An Alternative Perspective on Health Inequality

December 6, 2012

Many academics tend to look at income inequality as a way to measure overall social welfare. However, other new studies show that lower income groups have seen a dramatic rise in other measures of well-being, such as leisure time and consumption, say Benjamin Ho, of Vassar College, and Sita N. Slavov, of the American Enterprise Institute.

More importantly, lower income groups have seen a decline in health inequality. Whereas previous research has traditionally looked at the difference in health status between people of different socioeconomic classes, a new study adds to existing research by looking at health inequality of people within the same socioeconomic class.

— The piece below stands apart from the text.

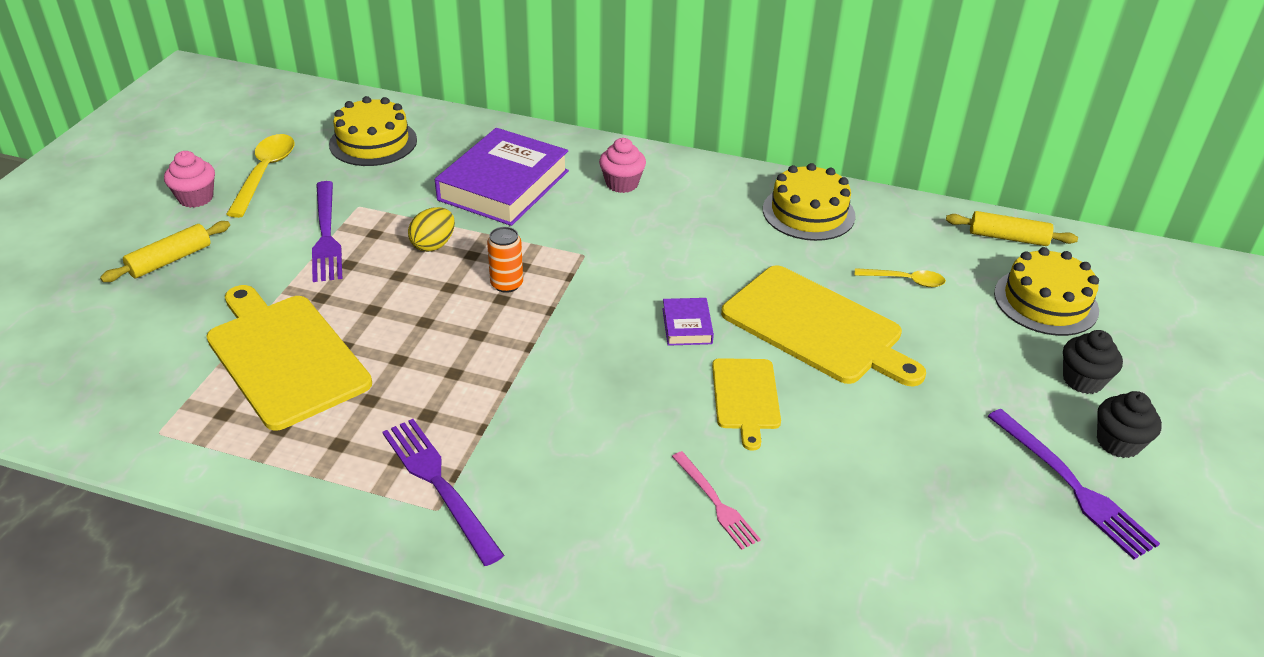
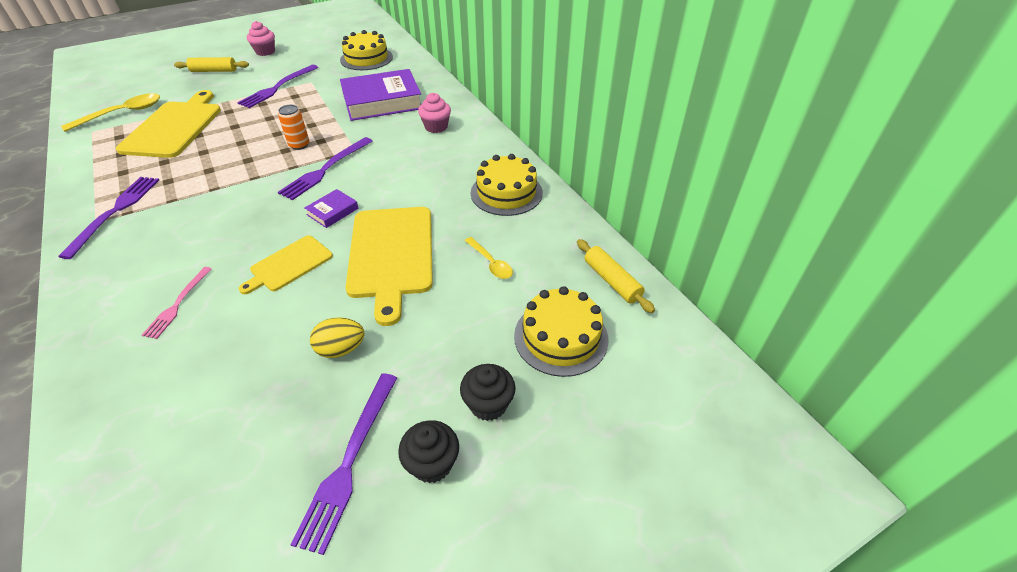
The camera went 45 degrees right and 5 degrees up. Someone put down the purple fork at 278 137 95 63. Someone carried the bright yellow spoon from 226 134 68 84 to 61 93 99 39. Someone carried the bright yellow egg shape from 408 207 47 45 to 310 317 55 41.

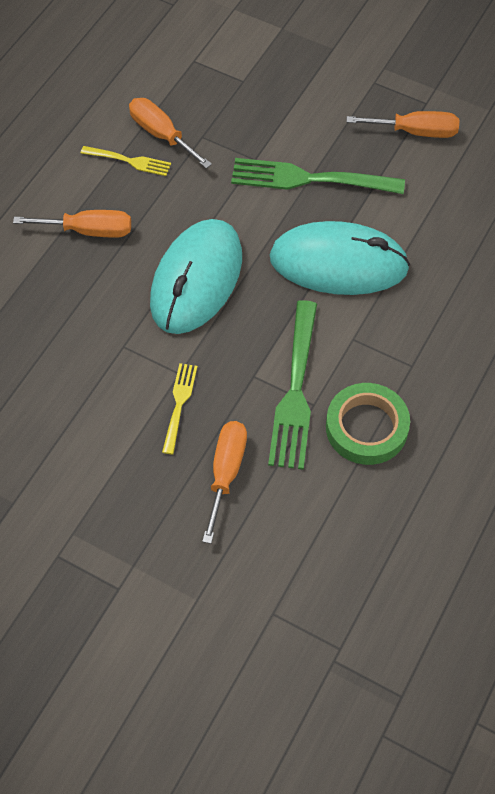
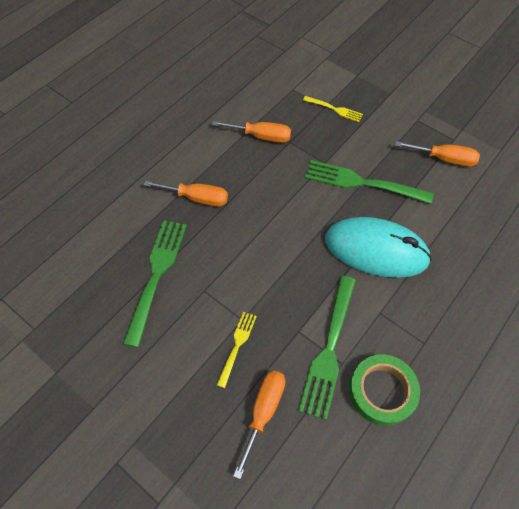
The camera went 10 degrees right and 0 degrees up. Someone took away the turquoise mouse at 150 219 92 115. Someone put down the green fork at 123 220 64 127. Someone carried the bright yellow fork from 81 146 90 30 to 303 96 60 26. Someone rotated the orange-coloured flat screwdriver at 129 98 83 71 by 135 degrees clockwise.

The main measure of health status that the study uses is the realized length-of-life. Some critics argue that health inequality should be measured in terms of the underlying distribution of health risks, rather than inequality in realized health. However, because research of income inequality does not distinguish between realized income and the underlying income generating process, measurements of health equality should also not have to make those types of distinctions.

  • The research finds that people with the lowest income -- those in the 10th percentile of income -- have increased their lifespan by eight years.
  • This gain in longevity is worth around $483,344.
  • However, people in the 90th percentile have improved their lifespan by only two years.
  • This gain is worth around $56,880.

The rising health equality has been able to offset the growing income inequality.

  • For example, between 1975 and 2010 the top 10 percent of households gained an average income increase of $42,819.
  • However, the bottom 10 percent of households gained only $614 in income.